Sen. Frank H. Murkowski (R), a leading spokesman for expanded oil and gas development in Alaska, fended off a surprisingly strong Democratic challenge to win the governorship.

Murkowski will take the oath of office in December, creating a Senate vacancy. Under Alaska law, he has 30 days to appoint a Republican to serve out his term, which expires in two years. He has given no hint about his selection.

His departure as top Republican on the Senate Committee on Energy and Natural Resources comes just as Congress is fashioning energy legislation with major implications for Alaska. In Congress, Murkowski fought to open the Arctic National Wildlife Refuge to oil drilling and create a major new natural gas pipeline to the lower 48 states.

His gubernatorial opponent, Lt. Gov. Fran Ulmer (D), charged that Alaska was too dependent on energy resources and needed to diversify its economy. Her focus on the state's fiscal problems helped close what had once seemed an insurmountable Murkowski lead.

Sen. Ted Stevens (R), whose position as top Republican on the Appropriations Committee has brought home millions of dollars in government projects and contracts, easily won a seventh term against underfunded challengers.


In one of the nation's most bruising and expensive battles, Gov. Gray Davis (D) won a second term, defeating businessman Bill Simon Jr. (R). Despite his victory, Davis has not been popular and he spent an unprecedented $65 million to overcome his low approval ratings.

Simon's political inexperience showed in a series of mistakes. Even so, the race was close, and the lead switched back and forth throughout the evening. Democrats retained control of the state legislature, and Davis's victory will give the party control of the most populous state for the 2004 presidential election. However, the election pointed up Democratic vulnerabilities. Turnout was low, even for a midterm election. Pre-election polls indicated a swing away from Davis by Hispanic voters, a core Democratic constituency. And a Green Party candidate for governor garnered about 5 percent of the vote.

In one of the state's few competitive House races, Democrat Dennis Cardoza beat Republican Dick Monteith for the Central Valley seat vacated by Rep. Gary A. Condit (D).


Republican Linda Lingle made history several ways Tuesday.

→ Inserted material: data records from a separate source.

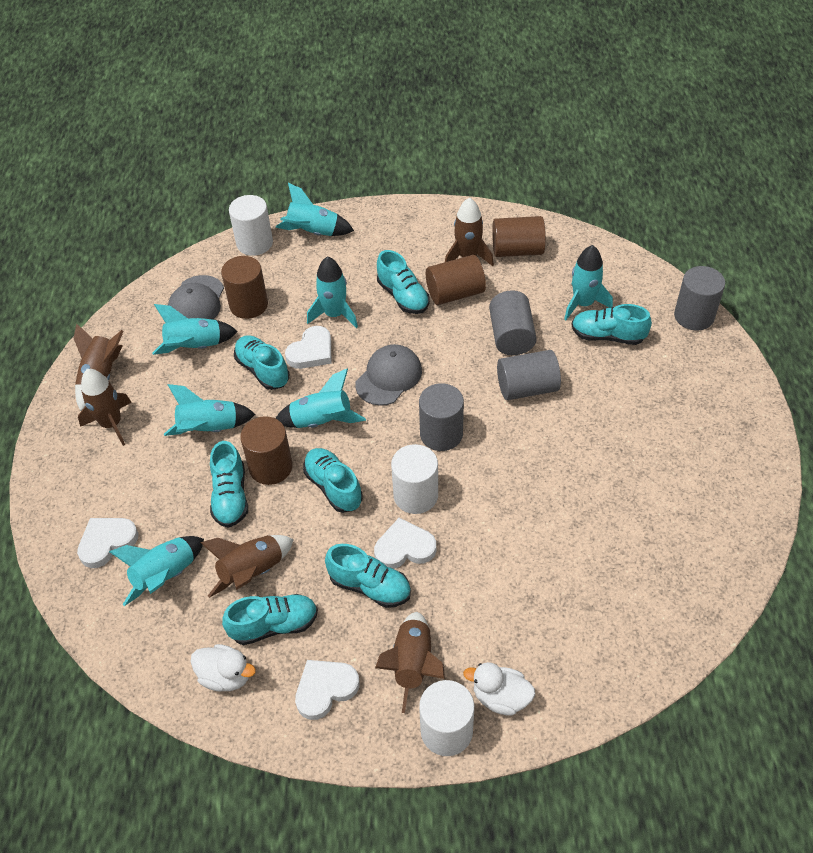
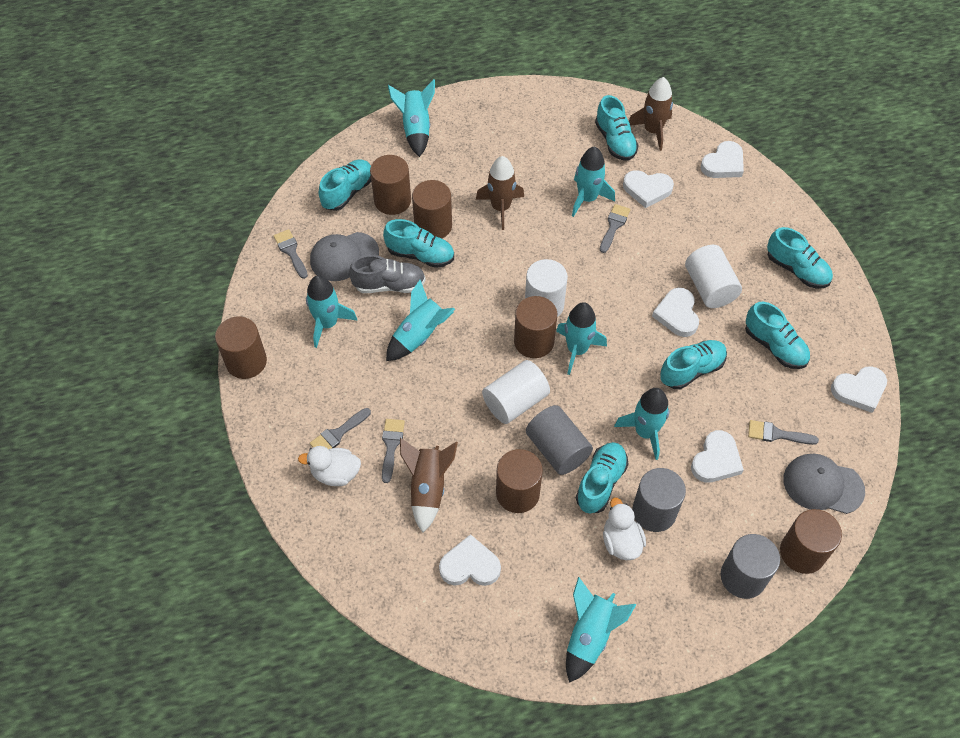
brown cylinder: 4 -> 6
brown rocket: 5 -> 3
grey brush: 0 -> 5
grey cylinder: 4 -> 3
grey shoe: 0 -> 1
white heart: 4 -> 6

She became Hawaii's first female governor, and also the first GOP chief executive in four decades. The usually unbeatable state Democratic machine was hurt by a reeling economy and corruption scandals.

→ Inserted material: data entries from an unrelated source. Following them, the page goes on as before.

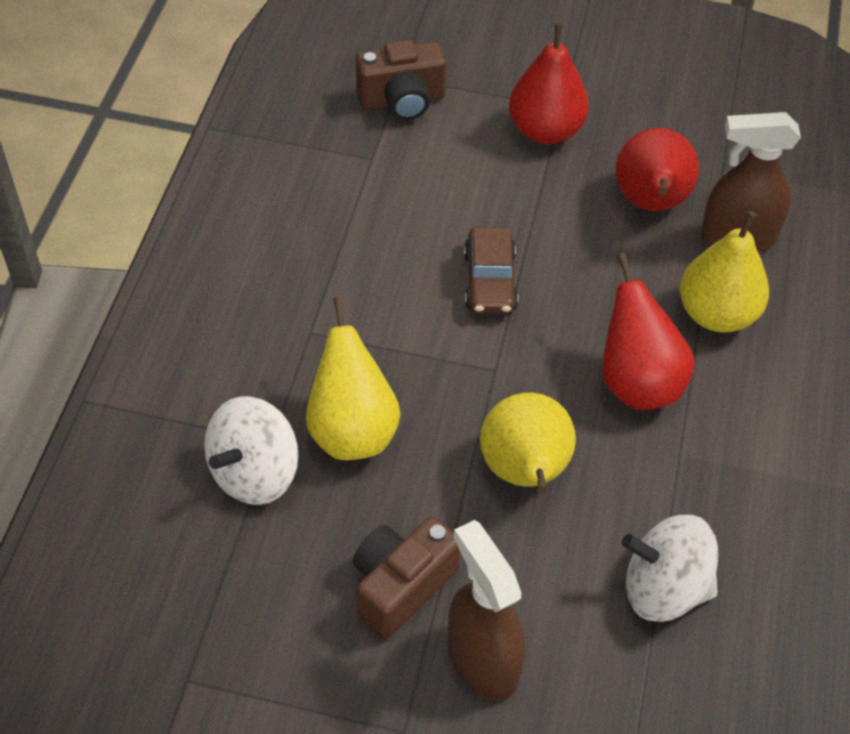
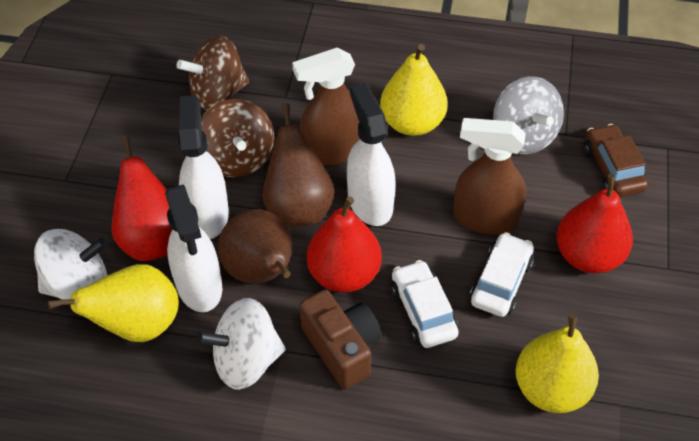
brown camera: 2 -> 1
brown pear: 0 -> 2
brown spinning top: 0 -> 2
grey spinning top: 0 -> 1
white car: 0 -> 2
white spray bottle: 0 -> 3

To press that advantage, Lingle, a former mayor of Maui, outspent her Democratic opponent, Lt. Gov. Mazie Hirono, by a margin of 2 to 1.

Democrats could take little heart from the fact that Hawaiians voted overwhelmingly to reelect Rep. Patsy T. Mink (D) over State Rep. Bob McDermott (R). Mink died Sept. 28, too late for her name to be taken off the ballot. A special election will take place Nov. 30.

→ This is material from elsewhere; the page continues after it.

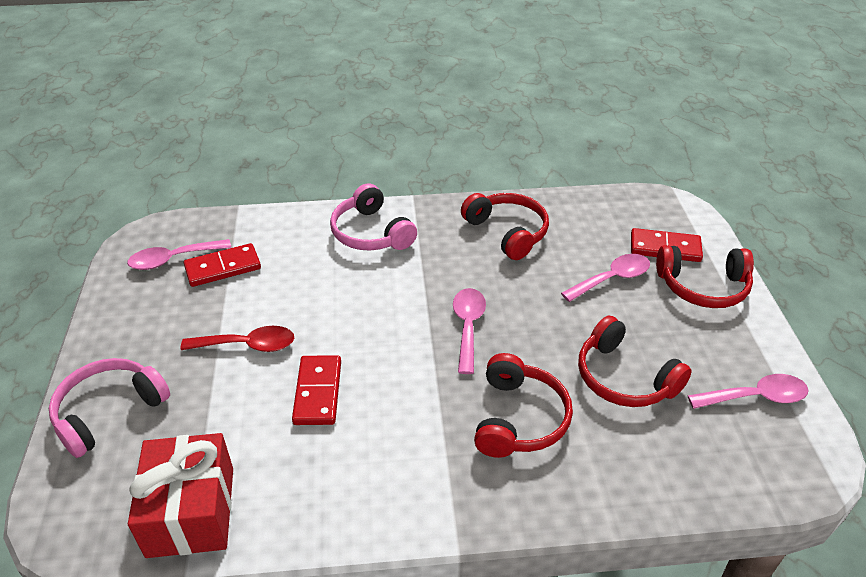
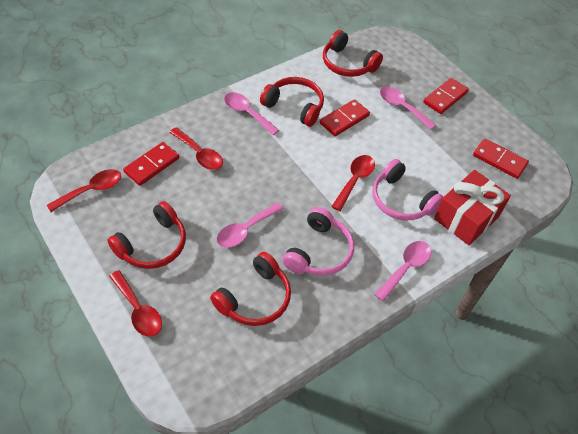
red domino: 3 -> 4
red spoon: 1 -> 4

In one of the tightest races in the nation, former state Supreme Court justice Ted Kulongoski (D) defeated former state representative Kevin Mannix (R) and will replace Gov. John Kitzhaber (D) who was prevented by term limits from running again.

As in many other races across the nation, the story was the unexpectedly strong GOP showing. Polls showed Kulongoski with a double-digit lead over Mannix on Labor Day. But Mannix waged an aggressive campaign that criticized his opponent for supporting a $313 million income tax increase to avert cuts in education and other programs.

In the only West Coast Senate race, Republican incumbent Gordon Smith easily defeated Democrat Bill Bradbury.

A ballot initiative to create the nation's first universal health care system was defeated by a margin of 4 to 1. Critics said the plan would play havoc with the state's budget and economy, requiring either huge tax increases or deep cuts in non-health programs.


All nine House members won reelection. With no other major national or state races, attention focused on a proposed initiative to increase taxes on gasoline, large trucks and vehicle sales to pay for a $7 billion rail and road program. It was defeated.

Republican Linda Lingle, with Lt. Governor-elect James "Duke" Aiona, left, thanks campaign workers after beating Mazie Hirono to become Hawaii's first female governor. California Gov. Gray Davis celebrates at a Democratic victory party in Los Angeles. The governor spent $65 million to defeat businessman Bill Simon (R) and win a second term.